Anyone who plies their trade as an opinion journalist, albeit not at the rarefied heights attained by Boris Johnson, can see how he ended up making his lamentable quip about the environmental benefit of mine closures.
It’s counter-intuitive, and in theory poses a tricky question to a left which has clung to the myth of the miners’ cause even as it extolled the urgency of taking tough action on climate change. It might have made the basis for an amusing and perhaps even thought-provoking column.
But a Prime Minister is not a columnist. Nor is there any excuse these days for cracking that sort of joke as if a meeting were private political company. Johnson might have managed to inure the public to outbursts that would sink less able politicians, but his luck will only hold until it doesn’t
If press reports are anything to go by, Tory MPs in ‘red wall’ seats fear that moment may have come. From the Times: “The MP also described the comments as Johnson’s “Ratner moment”, referring to an incident in which Gerald Ratner caused the massive devaluation of his own jewellery company, Ratner Group, by jokingly denigrating its products.”

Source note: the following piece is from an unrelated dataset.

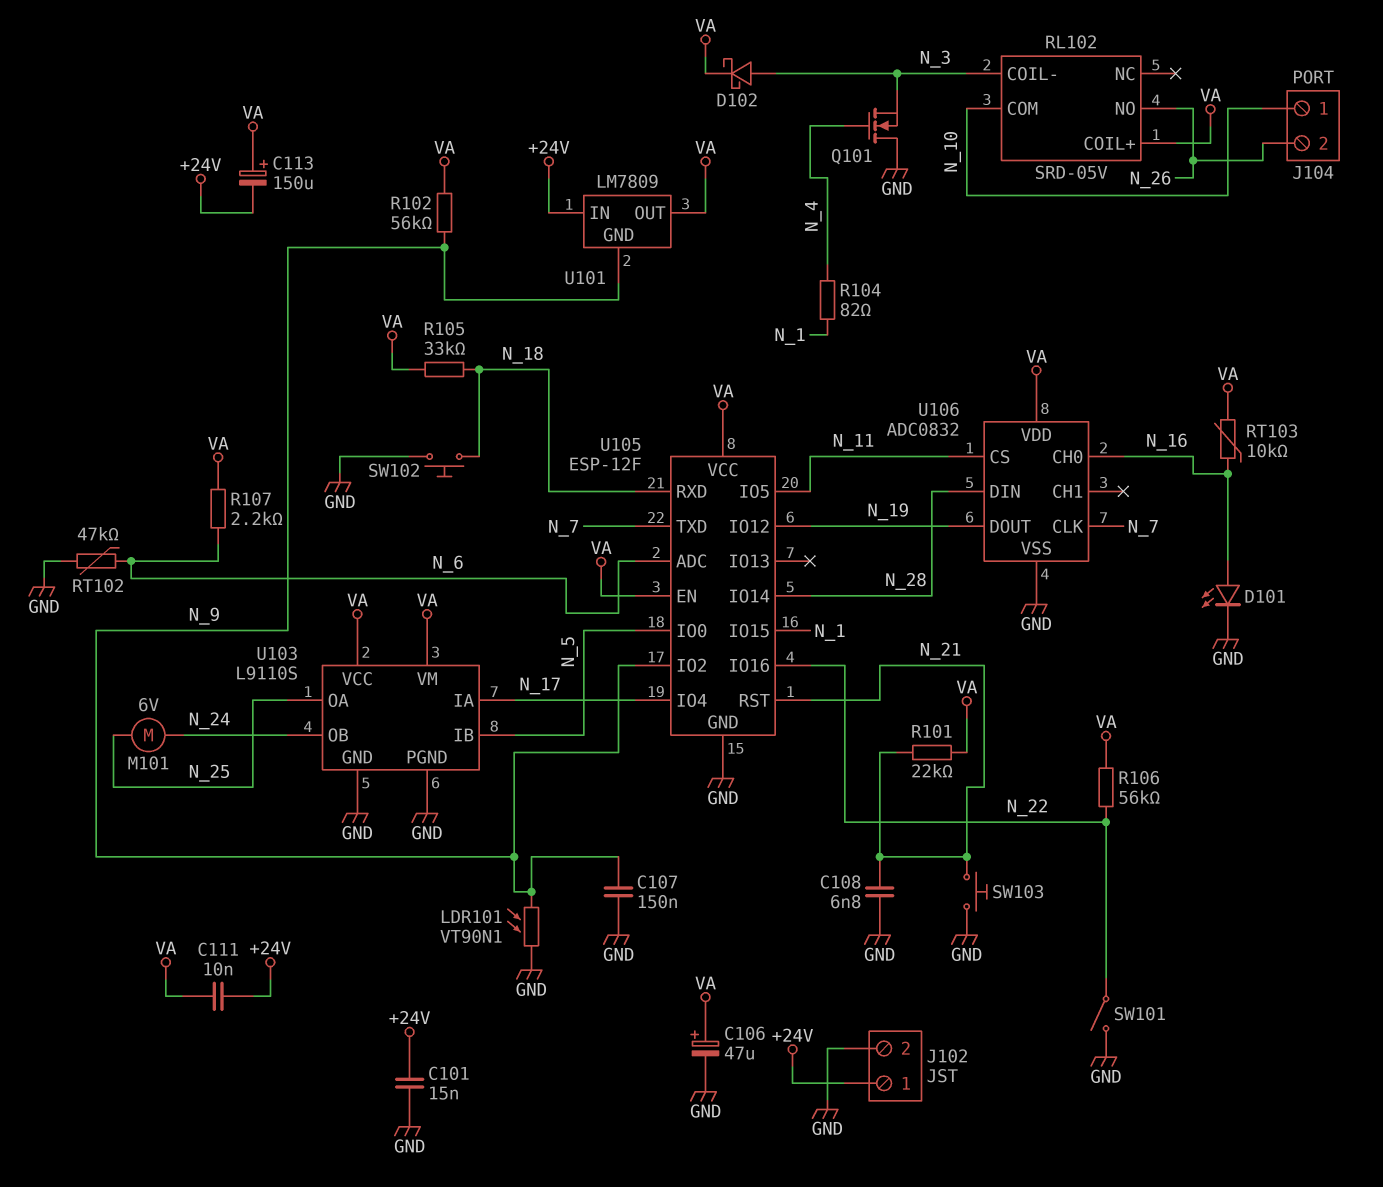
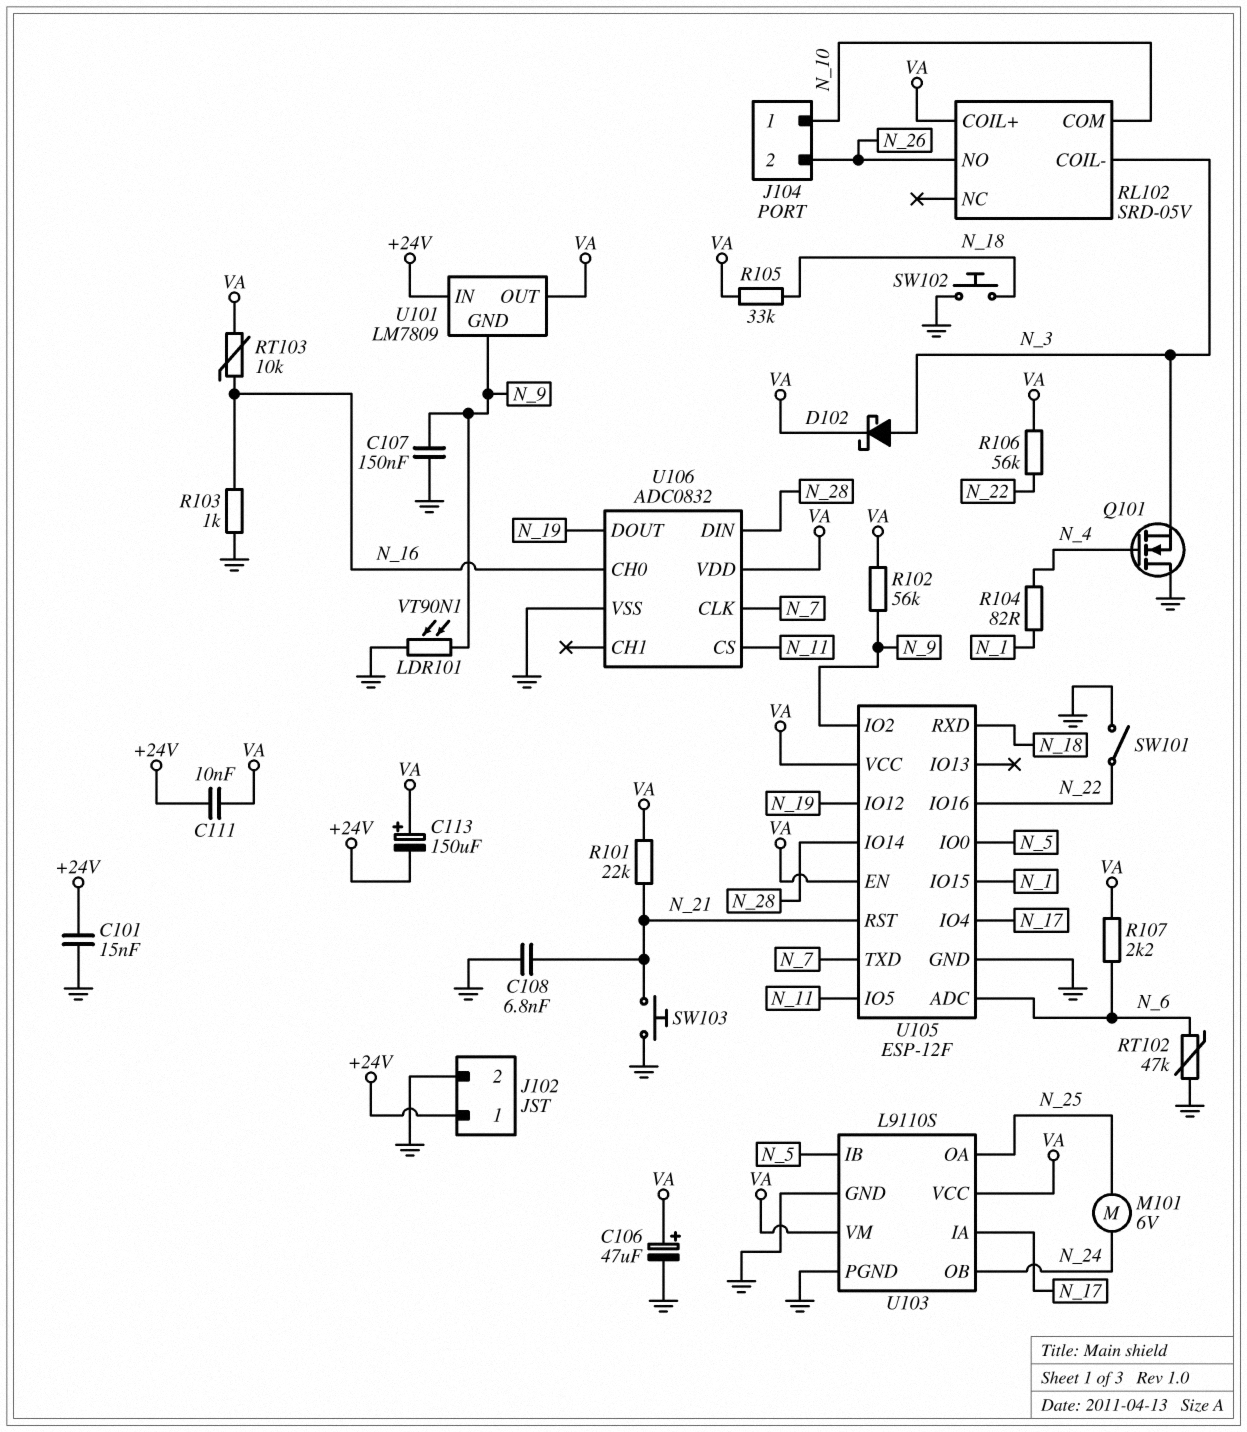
D101: LED (A N_16, K GND) -> none
R103: none -> 1k (GND, N_16)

Likewise, when I appeared on BBC Radio Wales to discuss the comments yesterday, the host said that the phone lines were ringing off the hook. It may feel weird to some outside these communities that the mines still resonate more than thirty years on, but there can at this point be little denying that they do.
There are a couple of problems with the joke. The first is that it leans in to the myths the left tell about pit closures, namely that they were all Margaret Thatcher’s doing. In fact, of the 225 collieries present in Scotland at the point of nationalisation in 1947, a mere 14 were shuttered in the 1980s. (Perhaps he was referring to mines nationwide, but if so – why? He made the joke in Scotland.)
Whilst it would probably have been wisest not to joke about the closures at all, praising Labour for the scale of its pit closures might at least have helped dispel a dogged myth which has long served as a drag on the Conservative Party’s prospects in these communities. But that would have required taking a few minutes to check a few facts, so here we are.
It also cuts right across the new party image Johnson is supposed to be creating. ‘Levelling up’, to the extent it means anything, is supposed to be all about tacking the North/South divide and doing more to help those communities that were left behind by deindustrialisation. What possible purpose is served by making those same people the but of the joke? Who is the intended audience except the old, southern Tory Party of popular imagination?
Whether or not this does become Johnson’s ‘Ratner moment’ probably depends on whether he comes through on ‘levelling up’. If the Government delivers real change to left-behind communities, its new voters may forgive the Prime Minister an ill-judged joke as they have so many before.
If not, however, it may end up costing him the benefit of the doubt, and instead be taken as proof that his heart was never really in it. Just the ‘same old Tories’, again.